Once We All Were Fish: A Conclusion of Mysteries

by Steady Butler '24
     As was discussed previously, scientists now know that vertebrates first evolved limbs and digits for more efficient locomotion through shallow vegetation filled waters rather than for walking on land. So how did said limbs and digits become an adaptation for moving outside of the water if they evolved for a special kind of movement in the water? And what were the very first vertebrates to actually walk on land like? This is where the story of the transition from the water to the land gets really convoluted. In the very final edition of Once We All Were Fish, we explore the deepening mysteries of how prehistoric fish left the water.
     In “The Conquest Begins,” we observed Tiktaalik, the quintessential transitional fossil between fish and tetrapods. Specifically, we examined adaptations for crawling on land for brief periods of time, which included limb-like fins with primitive wrists, a sturdy rib cage, and head and neck that could be moved independently from the rest of the body. With the discovery of Tiktaalik, scientists were certain that the path from the water to the land was becoming increasingly clear. However, a much more recent discovery adds new complexities to our current understanding. 
     In 2022, a team of paleontologists from the University of Chicago took a closer look at another ancient lobe-finned fish that strongly resembled and was closely related to Tiktaalik and therefore, to tetrapods as well. The fish is known as Qikiqtania and lived in the freshwater swamps, lakes and rivers of the late Devonian around 365 million years ago. Qikiqtania displays a number of traits that set it apart from Tiktaalik in a peculiar way. Tiktaalik had sturdy, wristed, and limb-like pectoral fins. Qikiqtania, however, possessed pectoral fins with distinct humerus bones that lacked the ridges that would indicate where muscles and joints would be on a limb. Instead, its pectoral fins were instead much more curved and paddle shaped. This finding suggested that Qikiqtania was not adapted for moving on land, unlike Tiktaalik, and was evolving back towards a strictly aquatic lifestyle at the same time Tiktaalik was moving towards a terrestrial lifestyle. In other words, after fish had just started to leave the water, Qikiqtania went right back in.
     One of the most mysterious of all discoveries revolving around tetrapod evolution made in recent years were a series of trace fossils (a fossil record of biological activity by lifeforms but not the preserved remains of the organism itself) from Poland known as the Zachelmie Trackways. The Zachelmie Trackways are the tracks of a tetrapod that was walking on dry land across the coast.
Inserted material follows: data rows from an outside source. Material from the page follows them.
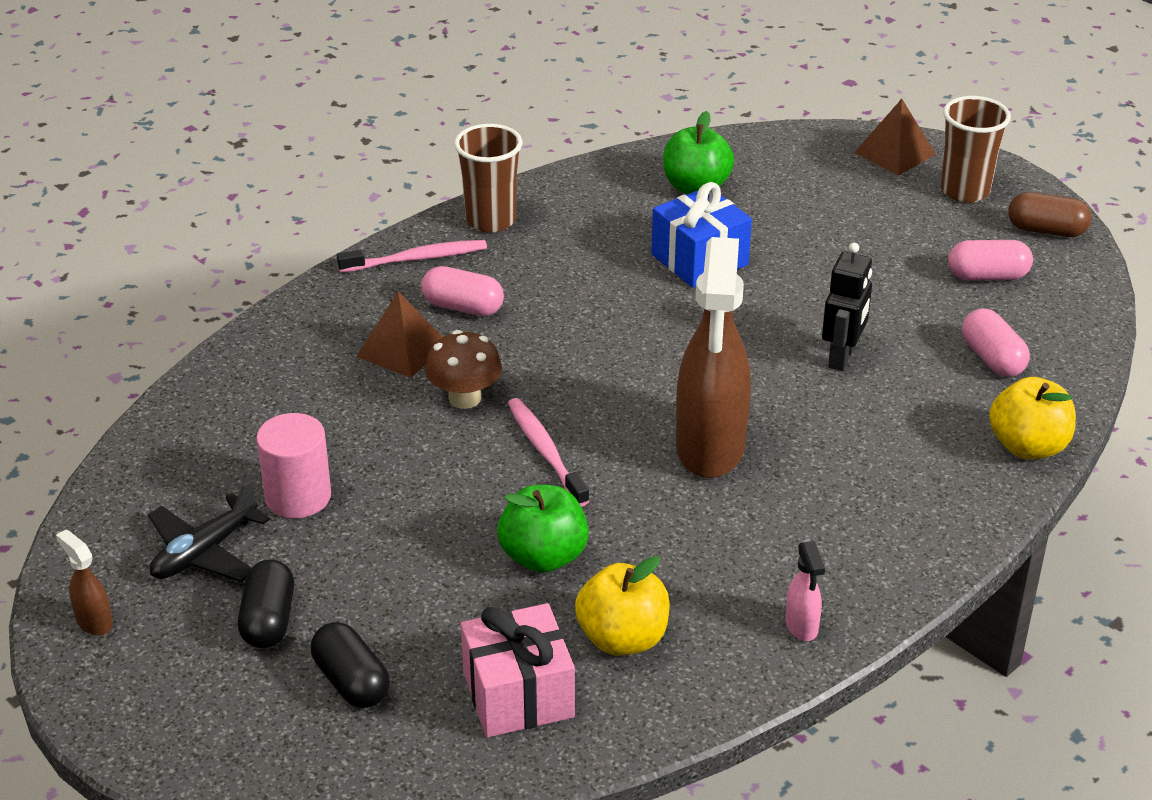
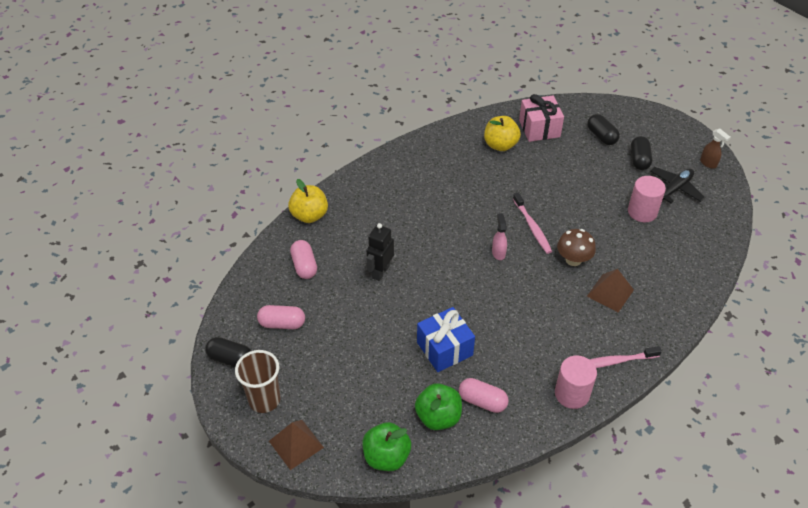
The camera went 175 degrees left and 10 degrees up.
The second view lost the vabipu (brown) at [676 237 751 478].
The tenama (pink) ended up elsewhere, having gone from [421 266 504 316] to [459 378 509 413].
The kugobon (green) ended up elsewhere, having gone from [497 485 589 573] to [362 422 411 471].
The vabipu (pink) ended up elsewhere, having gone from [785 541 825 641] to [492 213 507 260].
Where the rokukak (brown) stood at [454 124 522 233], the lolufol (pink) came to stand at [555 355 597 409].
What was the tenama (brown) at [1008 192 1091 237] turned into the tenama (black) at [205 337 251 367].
The tracks indicate that this particular tetrapod was walking proficiently on all four limbs, meaning that it could not have been Ichthyostega or Acanthostega, which possessed limbs that were not adapted for doing so. But the most baffling thing about the Zachelmie Trackways is the time in which scientists have determined they were made. While Tiktaalik, a fish with the beginnings of limbs, lived around 380 million years ago and Ichthyostega and Acanthostega, primitive four-limbed vertebrates with limbs that were not developed for walking on land both lived around 365 million years, these tracks of a walking tetrapod are dated back to 395 million years. This indicates that tetrapods may have evolved and took to the land around 18 million years earlier than previously assumed, which is earlier than Tiktaalik lived as well. These findings might mean that animals like Tiktaalik and Ichthyostega might not be the pivotal transitional species we often think of them as. However, a number of scientists are skeptical about the potential implications of the Zachelmie trackways. For instance, some believe that the traces may have been left by fish nests or feeding traces rather than an animal walking on four limbs (meaning that the area in which they were made was actually underwater at the time). But others have suggested that the tracks imply that animals like Ichthyostega were not the ancestors of tetrapods.
     At this point, I have provided a simplified record of all that we know about how fish evolved limbs and left the water. And there’s a particular reason we do not know much more. From 360 million years ago (around the time that Ichthyostega and Acanthostega lived) to 345 million years ago, there is a gap in the tetrapod fossil record known as Romer’s Gap (named after paleontologist Alfred Romer). Such gaps represent periods from which excavators have not yet found relevant fossils, meaning that remains of other four-limbed vertebrates that lived during this time period that could provide further insight as to how tetrapods came about have never been uncovered. This presents a serious roadblock to furthering our understanding of tetrapod evolution. And after Romer’s Gap, scientists have uncovered a wide variety of tetrapod species that were fully capable of moving on land that lived after the Devonian period. So in essence, the most advanced species that can provide any insight into tetrapod evolution are not very well adapted for moving on land and we cannot find out any more as of now due to this gap in the fossil record. 
     The series Once We All Were Fish has provided a fairly detailed timeline of the evolution of fish and how they evolved from one form to another. But how our fish ancestors left behind their aquatic forms and colonized the land is a subject of debate, controversy, and mystery to this day. While it may be unsatisfying to end this series on an unfinished puzzle, let it serve as a testament to the highly complex nature of evolution, the limitations of modern science, and how fortunate we are to understand as much as we do from the fossil record alone.